Retelling these events isn’t easy, but the hardest part about the Cianci story is telling it the right way. Once he was released from prison, the former mayor was fairly open – even good-humored – about his foibles in office. Yet people still love him. To this day, supporters insist that the ends justified the means. Cianci dedicated his life to lifting Providence out of the doldrums. Love him or hate him, there is no way to imagine our capital without his influence.
As Judge Ernest Torres put it, at the end of the Operation Plunder Dome trial: “There appear to be two very different Buddy Ciancis.
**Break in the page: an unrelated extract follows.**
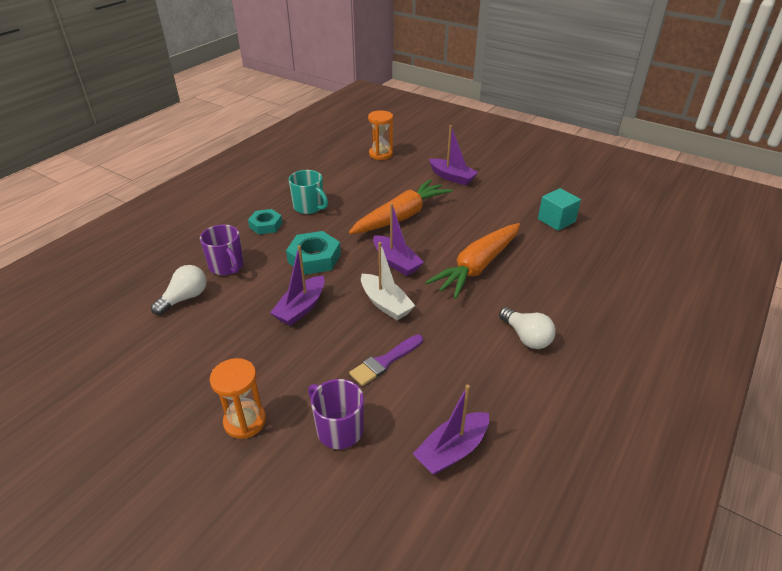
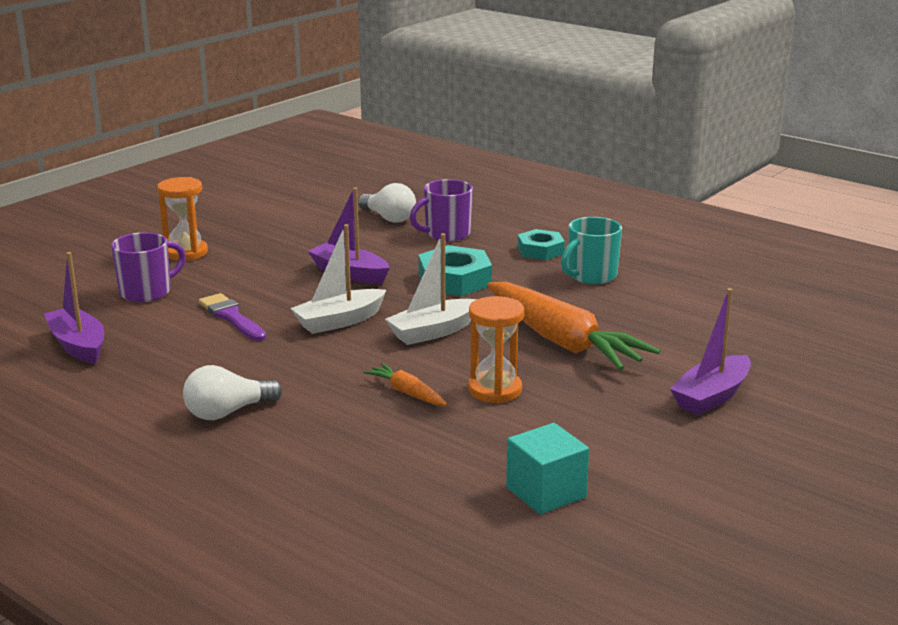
camera: 95 degrees right, 15 degrees down
(381, 154) = (792, 333): orange hourglass -> orange hourglass (495, 390)
(396, 262) = (433, 332): purple boat -> white boat
(477, 267) = (407, 393): orange carrot -> orange carrot, size x0.44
The first is a skilled and charismatic political figure, probably one of the most talented politicians Rhode Island has ever seen. [The other] presided over an administration that is rife with corruption at all levels.”
Trinity has handled delicate topics before: Boots on the Ground told the story of Iraqi war veterans from Rhode Island; the script was based on actual interviews. The America Too series is similarly based on real conversations, dramatizing up-to-the-minute social issues like DACA, race relations, and police conduct.
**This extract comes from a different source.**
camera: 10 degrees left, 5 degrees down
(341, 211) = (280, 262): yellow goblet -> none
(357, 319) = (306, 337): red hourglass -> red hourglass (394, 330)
Yet Cianci is a special case. The common refrain is, “Everybody has a Buddy story.” Magar only spent three years in Providence, while a student at Brown, but even she has a story. “The only time I ever encountered him was at The Columbus Day Parade in 2014, as he was campaigning for the election that year,” Magar recalls. “I remember seeing a general hubbub about half a mile down Atwells, and then slowly a crowd gathered around and behind him. It was very cinematic. I remember mostly just finding him mysterious, how could someone be so loved and so hated?”
Thanks to Crimetown, millions of people around the world know the intricacies of Cianci’s life, that strange imbalance. From a theatrical standpoint, Brant has tried to humanize Cianci, to explore his many virtues and vices.
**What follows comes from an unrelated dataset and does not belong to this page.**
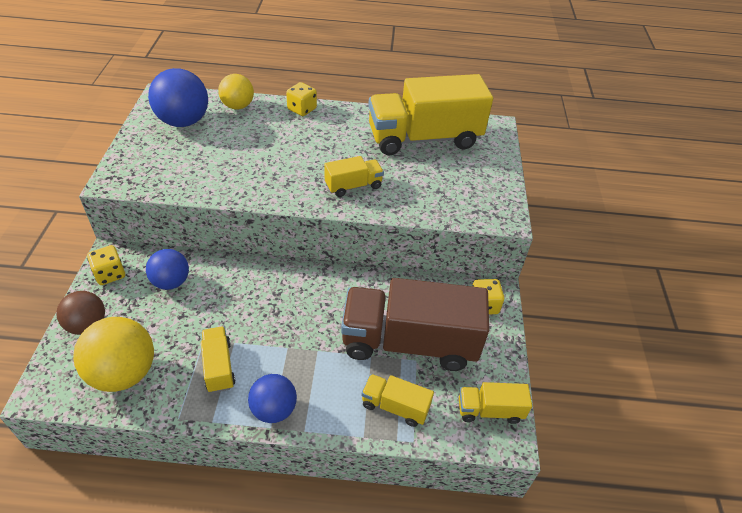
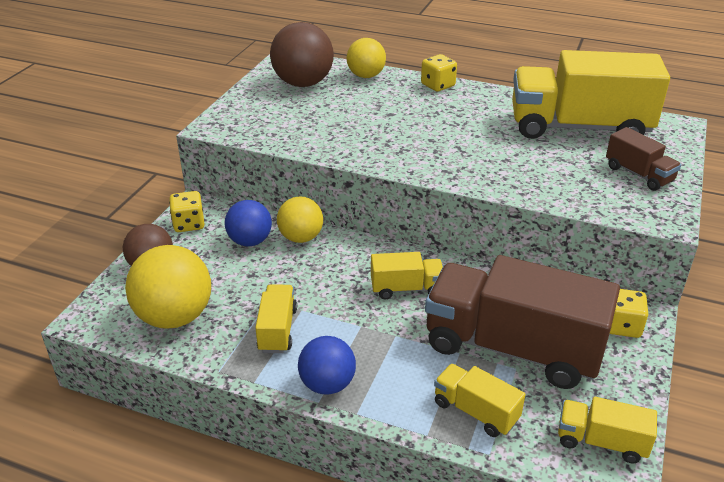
camera: 20 degrees right, 10 degrees down
(183, 121) = (303, 83): blue ball -> brown ball
(215, 270) = (301, 238): none -> yellow ball
(353, 186) = (477, 163): yellow truck -> yellow truck (406, 288)
(478, 178) = (638, 174): none -> brown truck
“We’re not necessarily saying Buddy was a really good guy, but we’re not condemning him, either,” says Dobrowsky. “He was a pugnacious fighter, but also a charismatic person. There are people who consider him a criminal, but also really like him.”
The Trinity staff is expecting a vocal response. The story is close to local hearts – and lest we forget, Cianci passed away only three years ago. As with all Trinity productions, the theater will host a semi-formal talk, Context and Conversation, on October 7 at the Alderman Chambers in City Hall. Hosted by Christina Bevilacqua, Trinity’s “conversationalist in residence,” the forum gives any ticket holder the chance to ask questions and hear more about the play.
There’s only one downside to producing this play in 2019: Cianci himself isn’t around to see it. If you know the man, you can just picture him socializing in the lobby. You can imagine him waving from his seat on opening night, absorbing applause. What would he think of Scott Aiello, the New York-based actor who will portray him onstage? What would he say of Rebecca Gibel, the actress playing his wife Sheila? The man loved attention, and he knew himself well.
When the curtain fell, what zinger would he have offered?
“I have been called many things in my career,” Cianci once wrote. “I’ve been ‘America’s most innovative mayor,’ a ‘colorful character,’ and a convicted felon. But no one has ever called me shy.”